Last season I switched bike saddles from ISM to CobbCycling. Working directly with John Cobb, he showed me that the ISM Adamo saddle was too wide for my hip size and it hindered my power output from my pedal stroke because my legs were pushed too far out wide. He outfitted my ride initially with the Cobb Plus saddle because it would provide pressure relief while at the same time remaining firm. When I race, I have a tendency to position myself on the nose of the saddle and it’s essential that I have adequate enough support up front to be able to maximize output.
|Cobb Plus saddle|
That was a great Cobb starter saddle for me. When I saw their new Gen2 saddle come out, I had a feeling that was the right seat for me. It has a bit of a bowed front to it, that allows me to lock in the seat at a more level position while still maintaining the ability to ride off the front of it, because of the downward shape to the nose.
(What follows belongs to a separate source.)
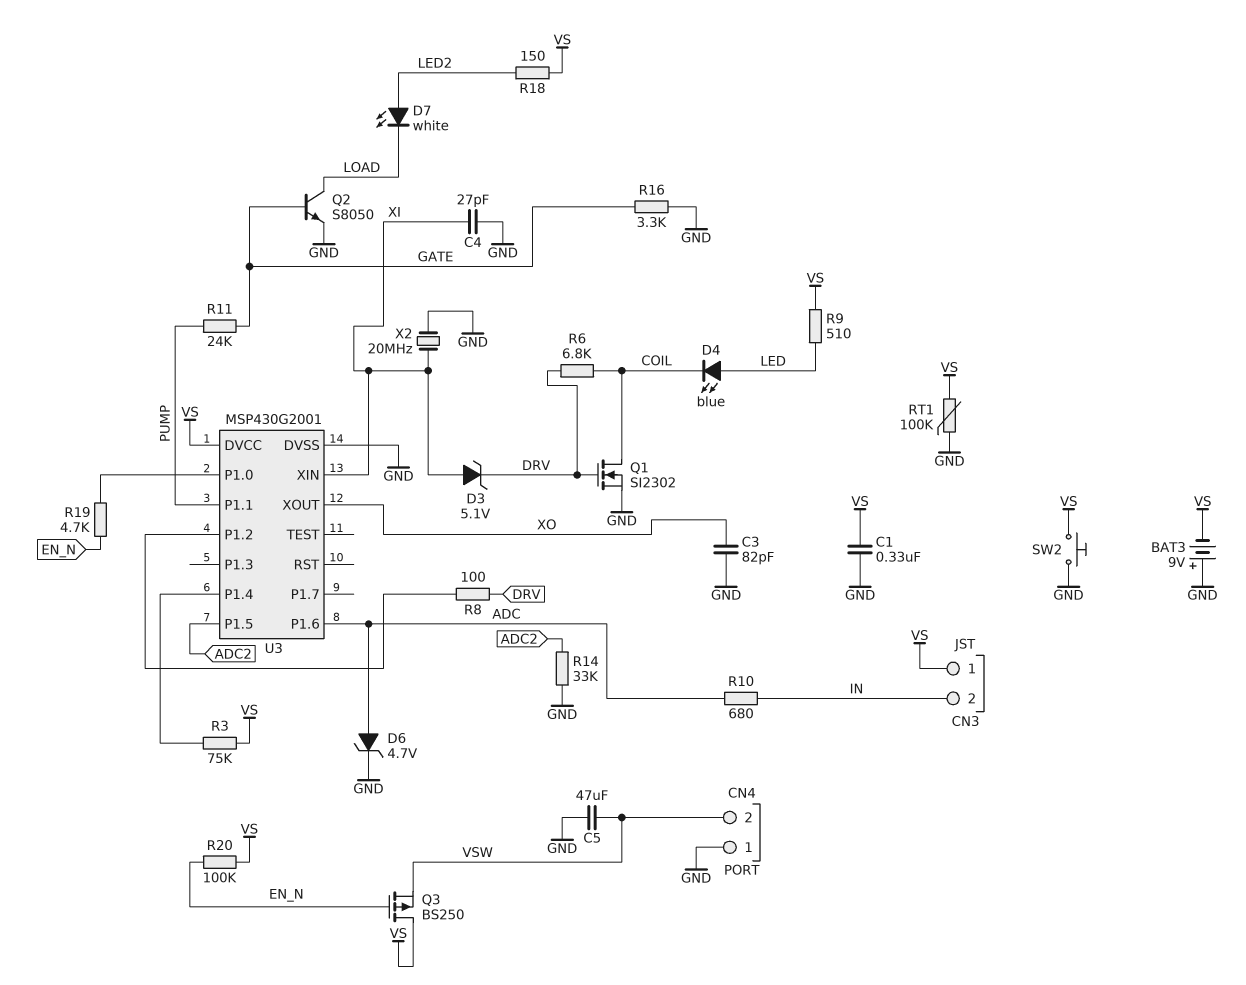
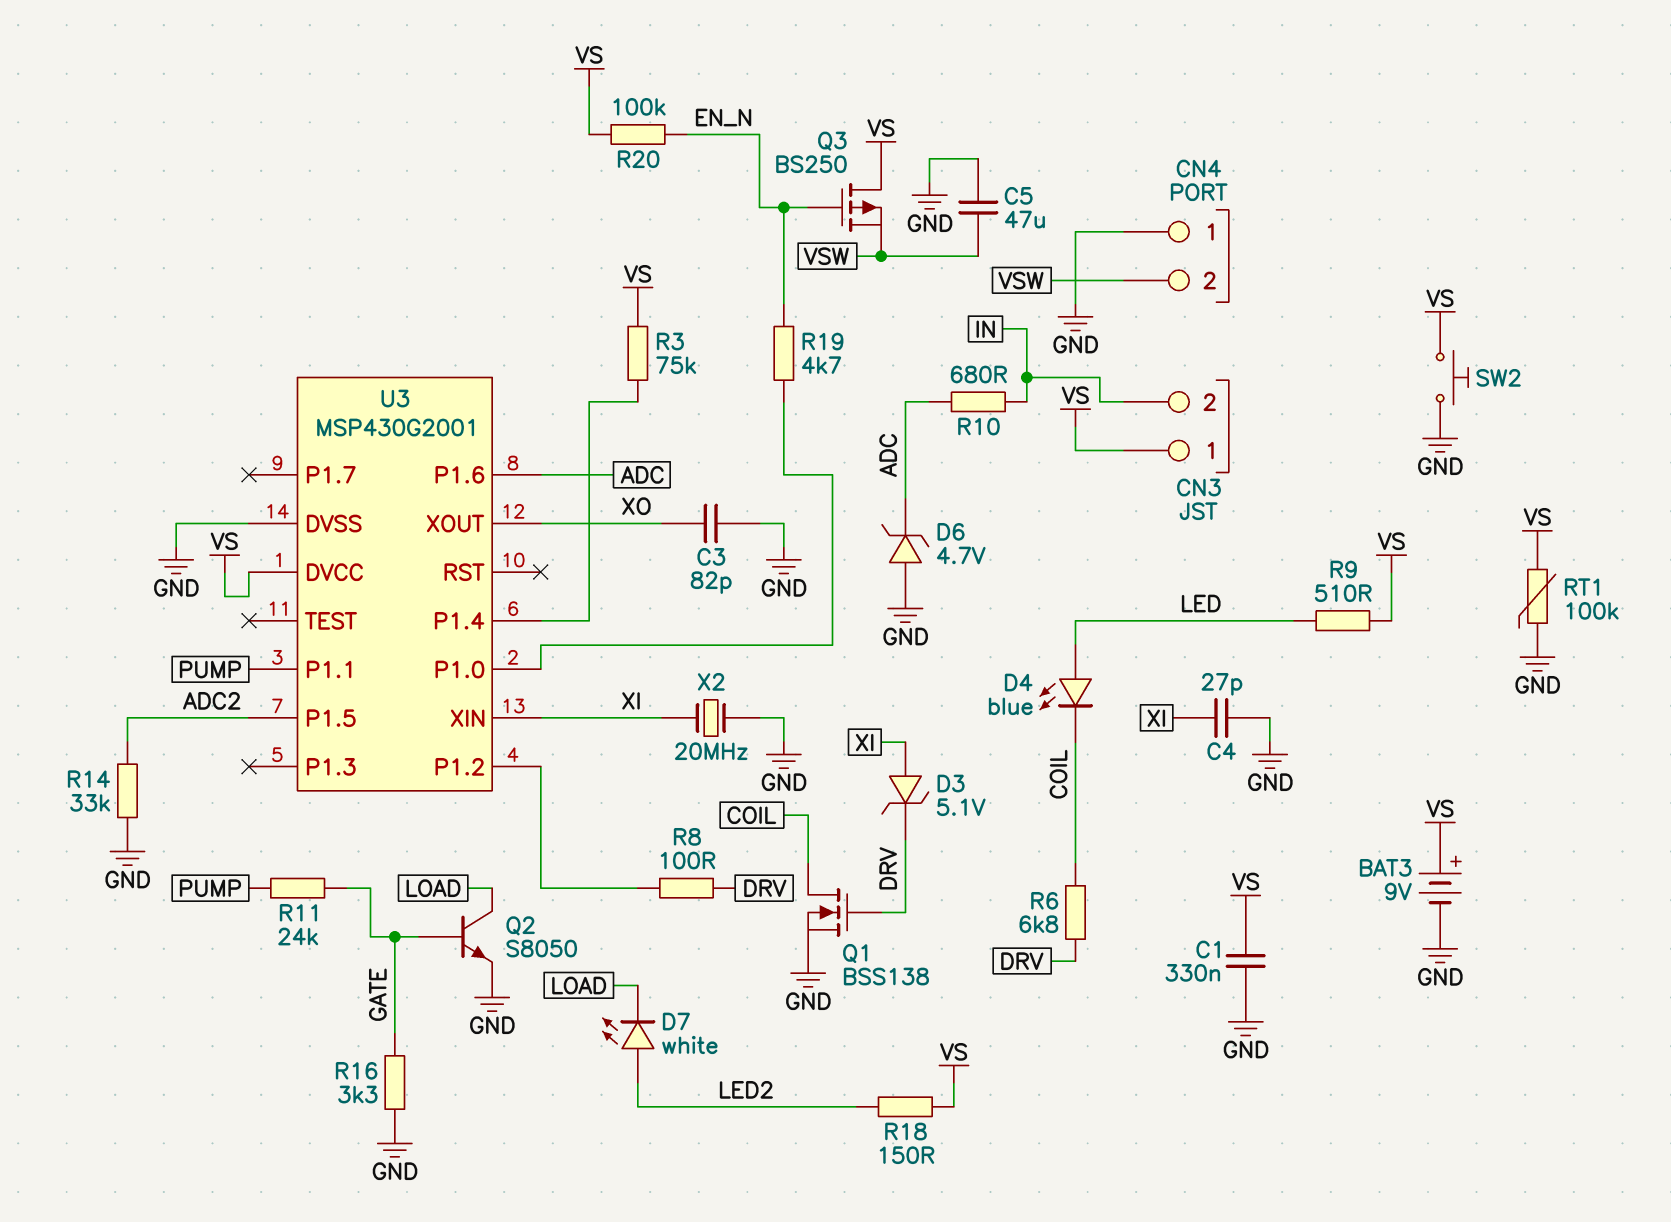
BAT3: 9V (plus GND, minus VS) -> 9V (plus VS, minus GND)
D6: zener 4.7V (A ADC, K GND) -> zener 4.7V (A GND, K ADC)
Q1: NMOS SI2302 (G DRV, D COIL, S GND) -> NMOS BSS138 (G DRV, D COIL, S GND)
The Gen2 saddle still allows for great pressure relief, in addition to a narrower elongated front that provides relief to the upper hamstrings. This new saddle also boasts a state-of-the-art convertible rear water system mount. In a nutshell it reduces the number of brackets, screws and clamps one would need for an ordinary mount system. It has also been wind-tunnel tested and proven to be the most aerodynamic mount system on the market.
|Gen 2 saddle|
If you haven’t tried out a Cobb saddle, there’s a major void in your cycling life. Get your hands on a saddle so you can understand first-hand why I’m writing this review. Cobb does more than simply manufacture a cool, supportive saddle. They understand what cyclists need out of their saddles and are constantly reworking their technology to maximize our comfort and ability.
You can check out their saddles here. And for a quick review on the new Gen2 saddle from John Cobb, check that out here.
Thanks for reading, talk soon.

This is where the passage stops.